Die Haselmaus, wissenschaftlich als Muscardinus avellanarius bekannt, gehört zu den nachtaktiven Nagetieren und ist ein Mitglied der Familie der Bilche. Mit ihrem mausähnlichen Erscheinungsbild nimmt sie innerhalb der Hörnchenverwandten, einer Unterordnung der Nagetiere, eine besondere Stellung ein.
Trotz ihrer geringen Größe hat diese Art beträchtliche Aufmerksamkeit erhalten und wurde sowohl in Deutschland als auch in Österreich zum Tier des Jahres gekürt – ein Hinweis auf ihre ökologische und kulturelle Bedeutung.

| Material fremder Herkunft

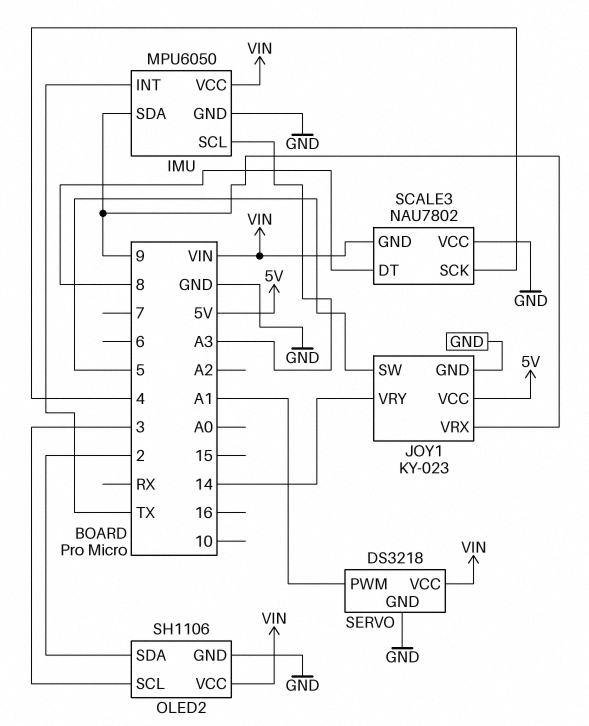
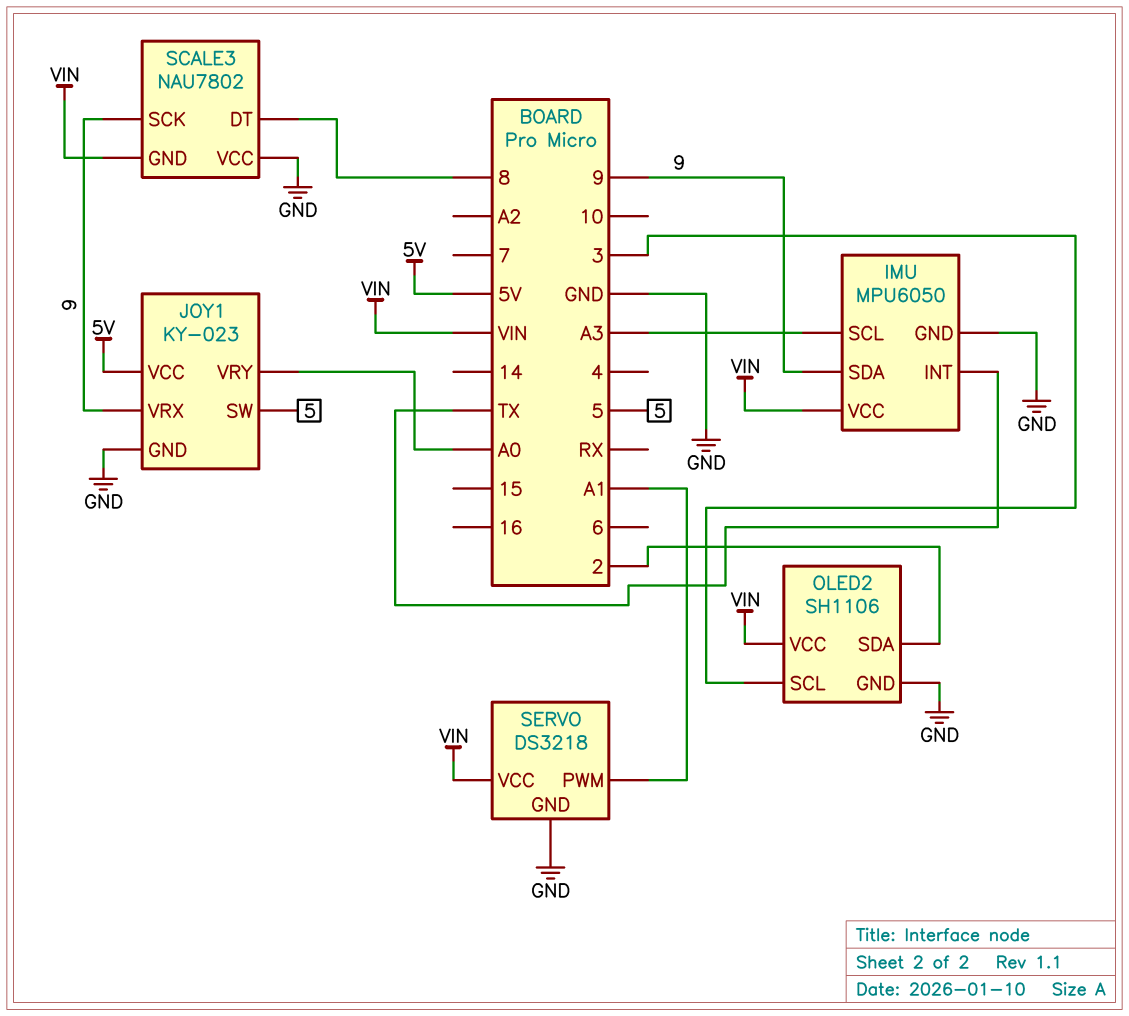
JOY1 pin VRY: 14 -> A0
SCALE3 pin SCK: 4 -> 9

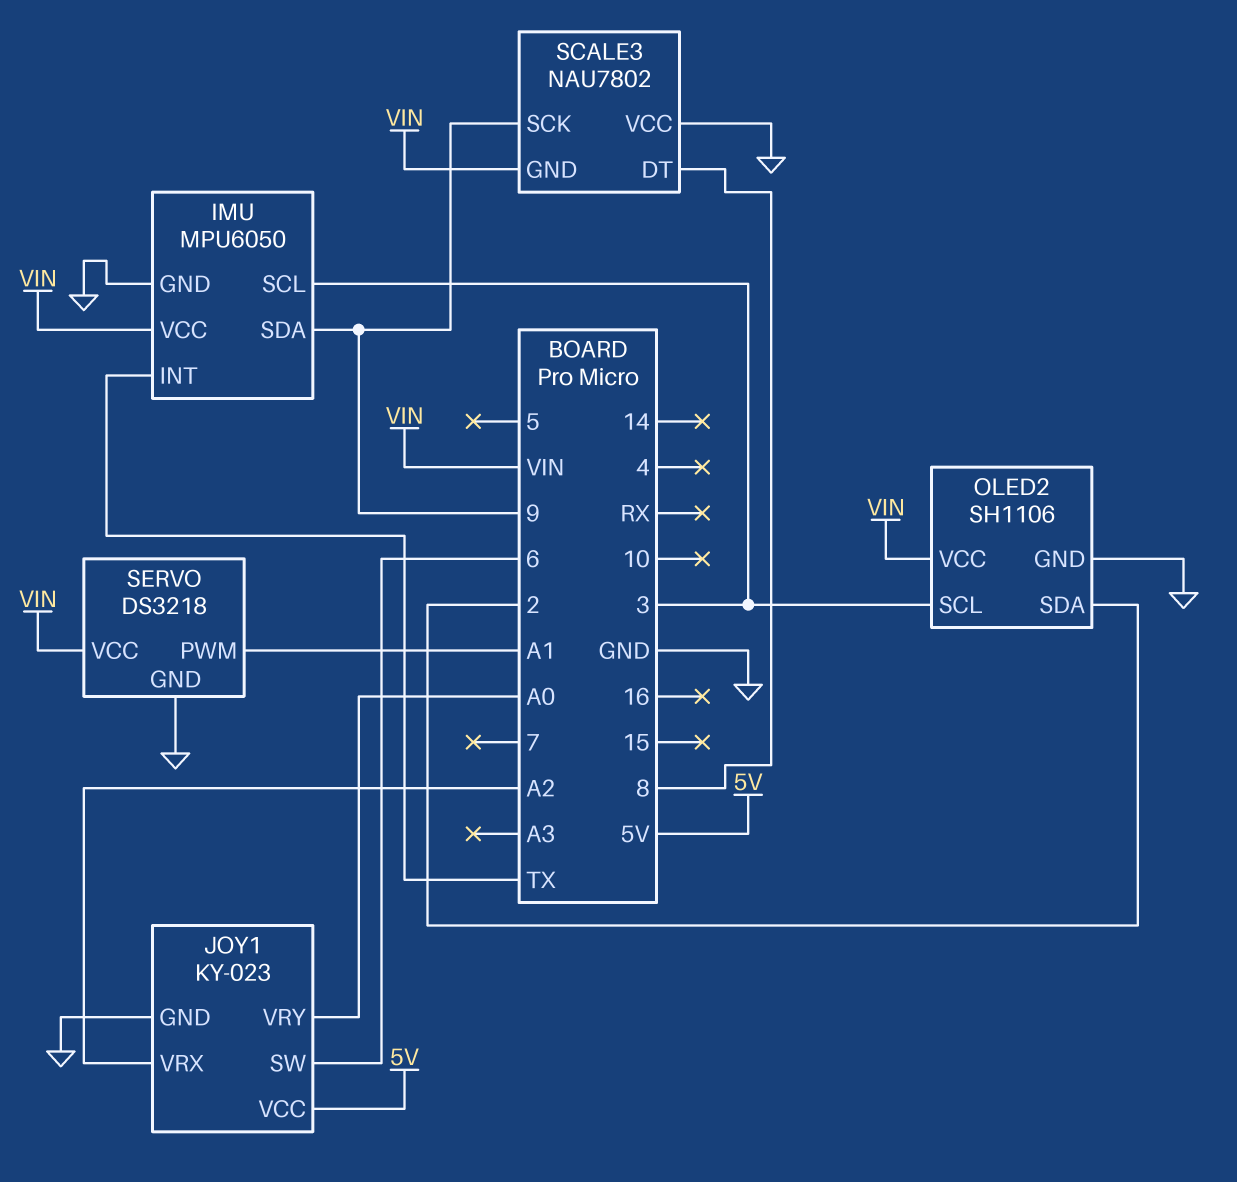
IMU pin SCL: A3 -> 3
JOY1 pin SW: 5 -> 6
JOY1 pin VRX: 9 -> A2

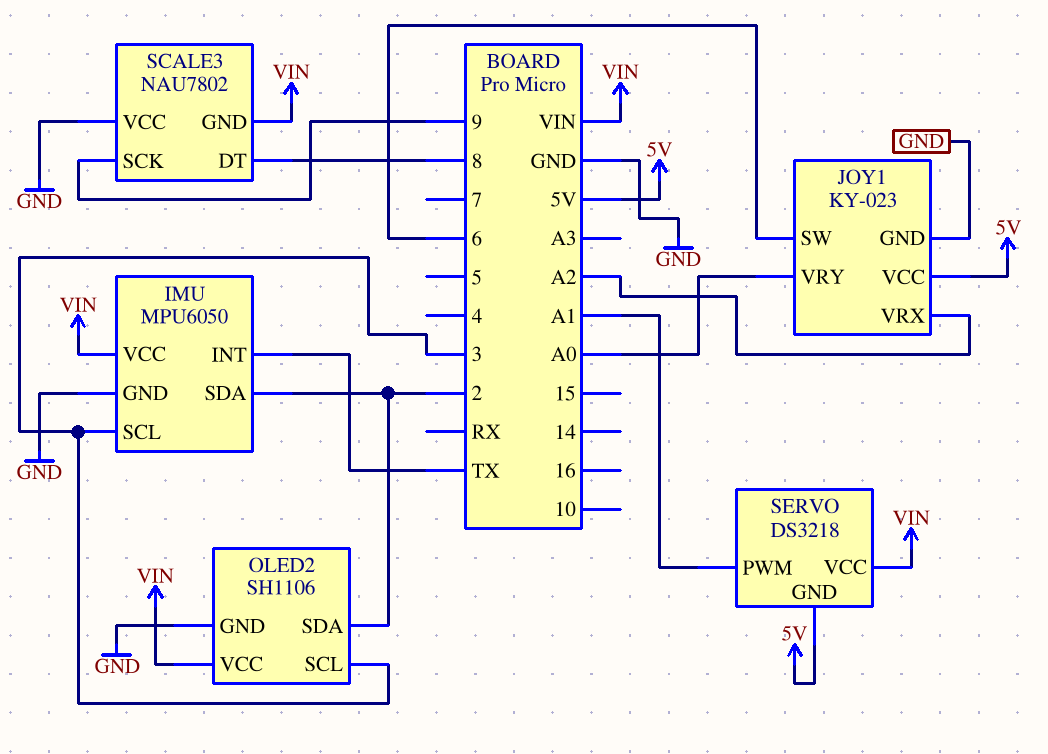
IMU pin SDA: 9 -> 2
SERVO pin GND: GND -> 5V

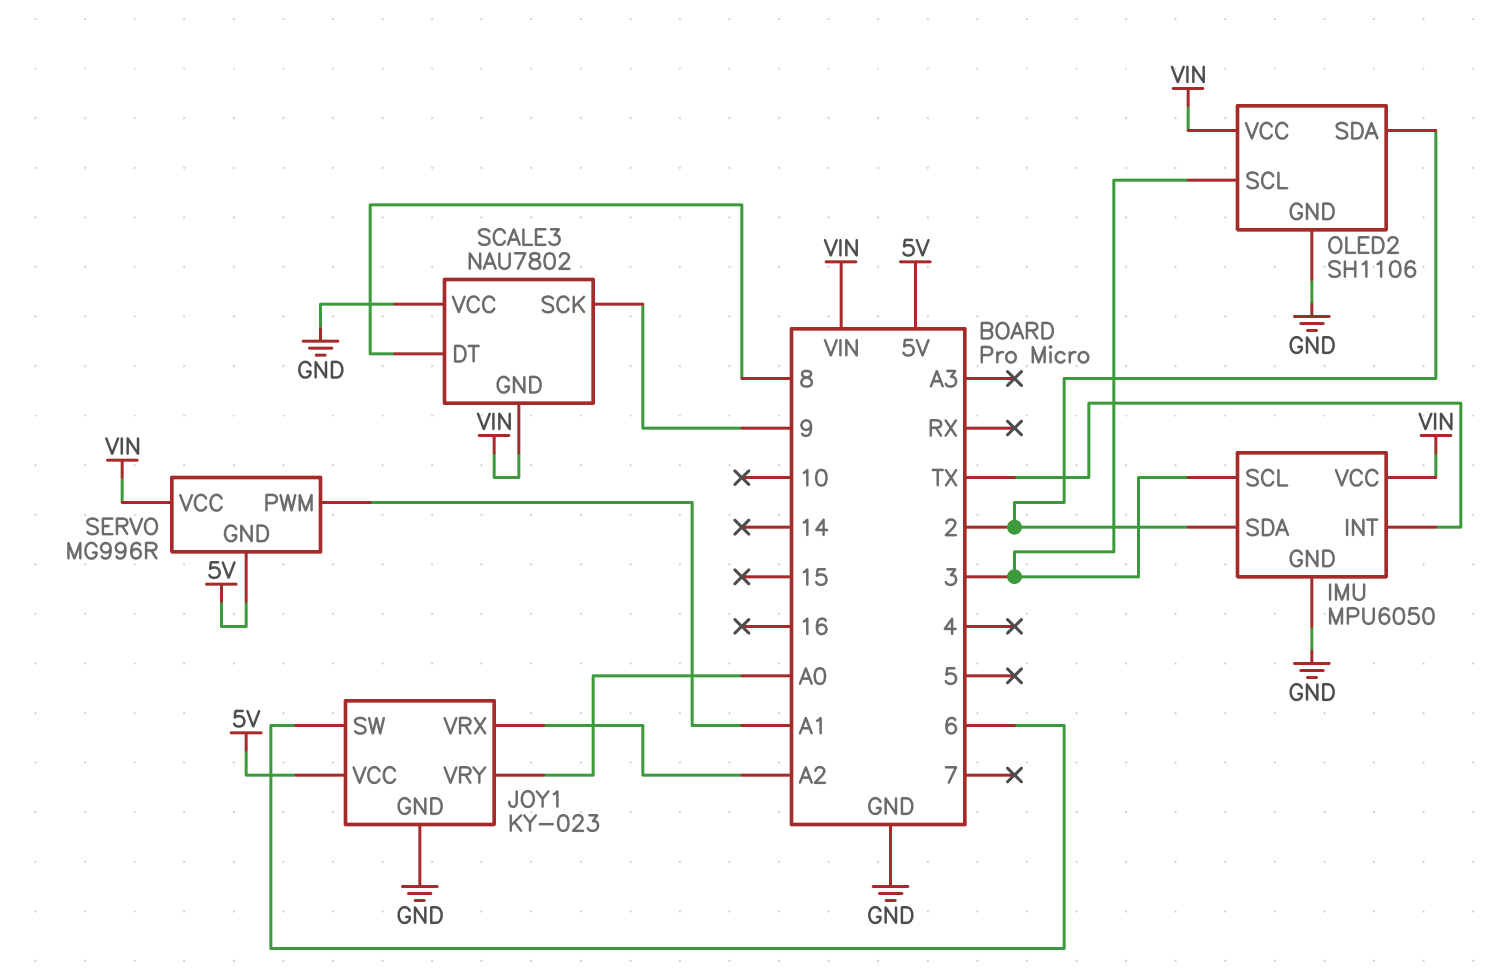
SERVO: DS3218 -> MG996R

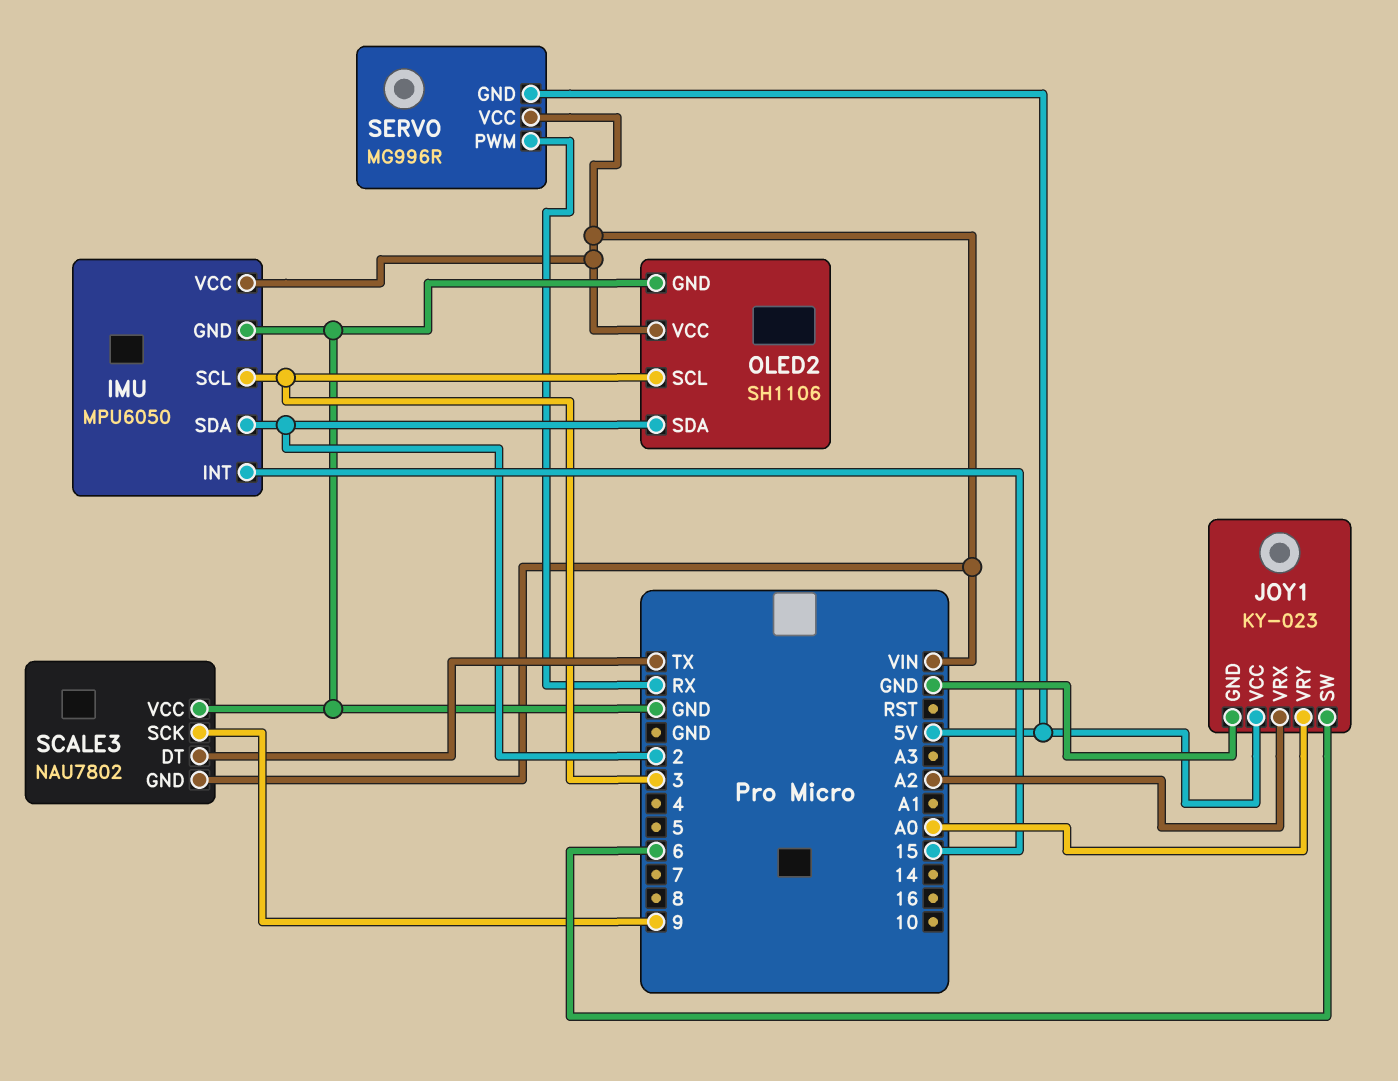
IMU pin INT: TX -> 15
SCALE3 pin DT: 8 -> TX
SERVO pin PWM: A1 -> RX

Diese kleine Kreatur ist bekannt für ihren heimlichen Lebensstil und hat sich durch Anpassungsfähigkeit in verschiedenen Lebensräumen ausgezeichnet. Ihre Fähigkeit, in der Öffentlichkeit weitgehend unbemerkt zu bleiben, steht im Gegensatz zu der Würdigung, die ihr von Naturschutzorganisationen zuteilwird, was ihre Wichtigkeit im natürlichen Gleichgewicht und die Notwendigkeit ihres Schutzes unterstreicht.
Inhaltsverzeichnis
Haselmaus Steckbrief
Es folgt unser Haselmaus Steckbrief mit allen wichtigen Fakten über Haselmäuse.
- Wissenschaftlicher Name: Muscardinus avellanarius
- Klasse: Säugetiere
- Ordnung: Nagetiere
- Größe: Kopf-Rumpf-Länge von 6,5 bis 9,1 cm, Schwanzlänge von 5,7 bis 8,6 cm
- Gewicht: 17 bis 19 Gramm im Sommer, vor dem Winterschlaf mehr als 30 Gramm
- Lebenserwartung: 3 bis 4 Jahre in freier Wildbahn
- Nahrung: Allesfresser (Knospen, Samen, Beeren, Insekten, Vogeleier, kleine wirbellose Tiere, Nüsse)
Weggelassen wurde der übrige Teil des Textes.